If you don’t know what’s been happening to the news business these days, you haven’t been following the news. The story is by now familiar. Print is locked in a death spiral, starved for revenue because of the switch to a “free culture” online. Newspapers are either cutting back or shutting down entirely. Postmedia and Torstar, to take just two of Canada’s biggest players, publicly bicker over which of them will go out of business first.

NovemberReviews_NoNews_CoverIn his new book, journalist Ian Gill isn’t sounding a fresh alarm. We’ve had warnings for decades, going back to the Davey Report and Kent Commission on the concentration of media ownership. Of course, things have been getting worse, faster, with disruptions fuelled by the digital revolution and the move to alternative advertising avenues, not to mention the fallout from the economic downturn in 2008.

But this, too, is a story that has been covered extensively elsewhere. Just last year, Brian Gorman’s excellent Crash to Paywall: Canadian Newspapers and the Great Disruption provided an in-depth look at the situation, with insightful analysis and thoughts about the shape of things to come. No News Is Bad News doesn’t go into the same detail as Gorman’s book (which it oddly doesn’t reference), but is a breezier, more condensed broadside. While the problem the books address is the same, they differ in their attribution of blame and roadmaps for the future.

For Gill, most of the blame lies with the news media itself, in particular the “legacy” dinosaurs that have failed to adapt to the new media environment, while at the same time cutting off access to revenue for up-and-coming alternative news sources. To some extent, particularly with regard to the large chains, this criticism is deserved. The idea that newspapers can cut their way to profitability has clearly been a disaster, and thus far there have been few bold new ideas for monetizing the digital audience from the “wounded giants of yore.”

That said, the current crisis is largely the product of forces over which the news media has little to no control. At its best, you could argue that journalism in Canada today is better than it’s ever been.

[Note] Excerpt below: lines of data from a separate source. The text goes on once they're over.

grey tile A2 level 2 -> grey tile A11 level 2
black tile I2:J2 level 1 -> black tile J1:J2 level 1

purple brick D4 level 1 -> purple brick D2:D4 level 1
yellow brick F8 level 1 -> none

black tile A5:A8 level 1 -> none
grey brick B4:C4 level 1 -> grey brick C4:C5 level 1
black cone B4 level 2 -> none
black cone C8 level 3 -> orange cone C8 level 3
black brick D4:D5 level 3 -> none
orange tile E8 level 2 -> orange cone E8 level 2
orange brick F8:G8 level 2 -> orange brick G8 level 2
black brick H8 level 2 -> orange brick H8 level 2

The problem is that the Internet economy is geared toward producing a handful of big winners at the cost of the destruction of everyone else, and the cream doesn’t always rise to the top. This same dynamic has led to hollowing out the middle class and laying waste to entire cultural ecosystems, as described by Scott Timberg in his book, Culture Crash.

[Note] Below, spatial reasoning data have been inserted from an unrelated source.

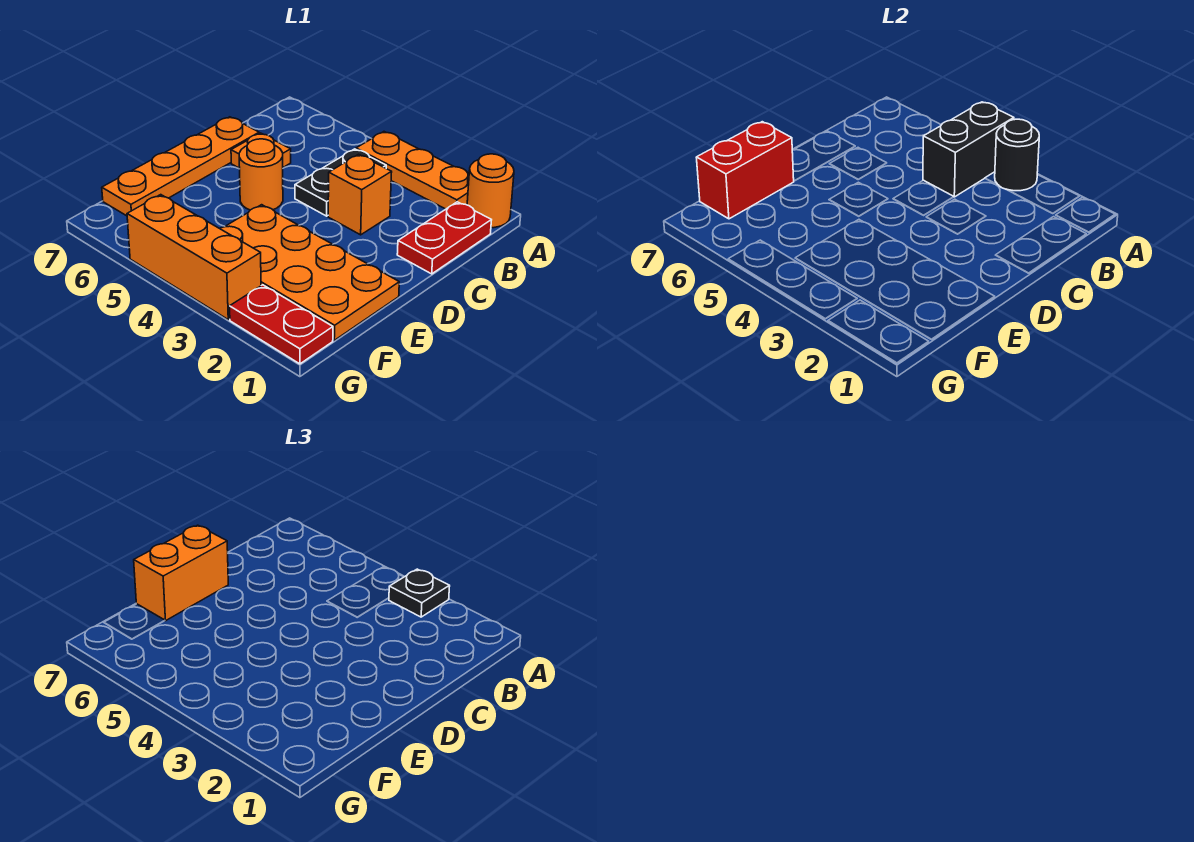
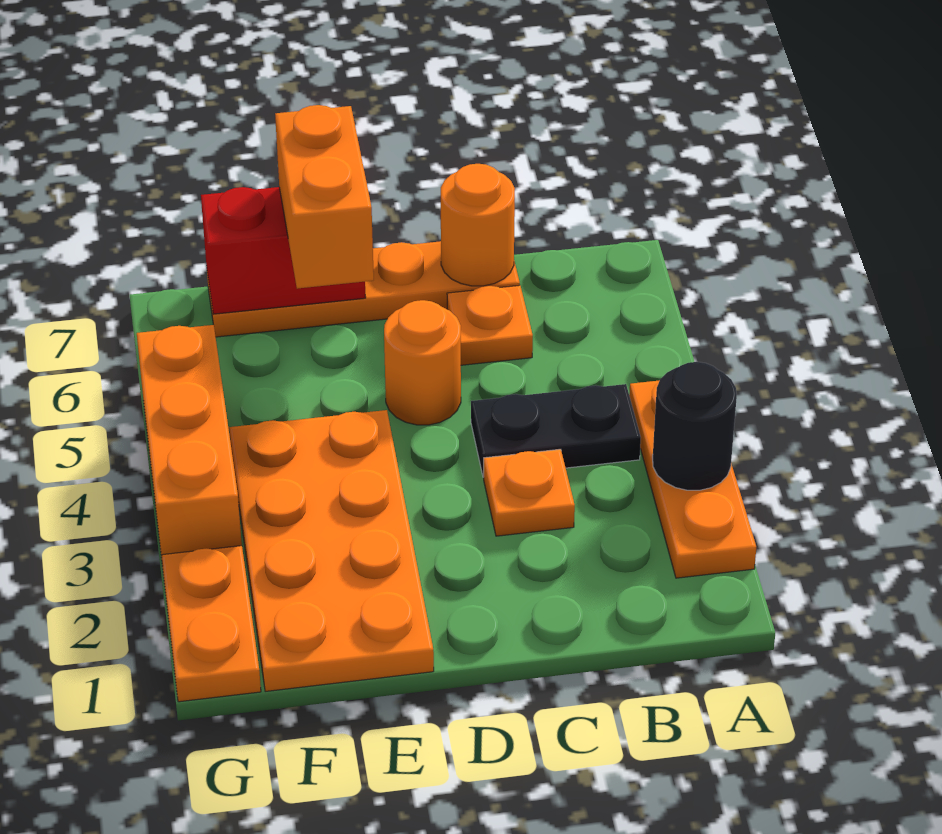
orange round brick A1 level 1 -> orange round brick C7 level 2
black plate A3 level 3 -> none
black brick A4:B4 level 2 -> none
red plate B1:C1 level 1 -> none
orange brick C3 level 1 -> orange plate C3 level 1
orange brick D7:E7 level 3 -> orange brick E6:E7 level 3
red plate G1:G2 level 1 -> orange plate G1:G2 level 1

Better journalism isn’t going to fix the problem of a vanishing audience, and the question that remains is how quality reporting, which is very much in the public interest, will be financed. A lot of Gill’s book is taken up by interviews with people who have enjoyed some success in alternative (usually non-profit) media start-ups, but there doesn’t seem to be any clear, long-term, scalable business model aside from snagging grants from charitable foundations or subsidies from the government.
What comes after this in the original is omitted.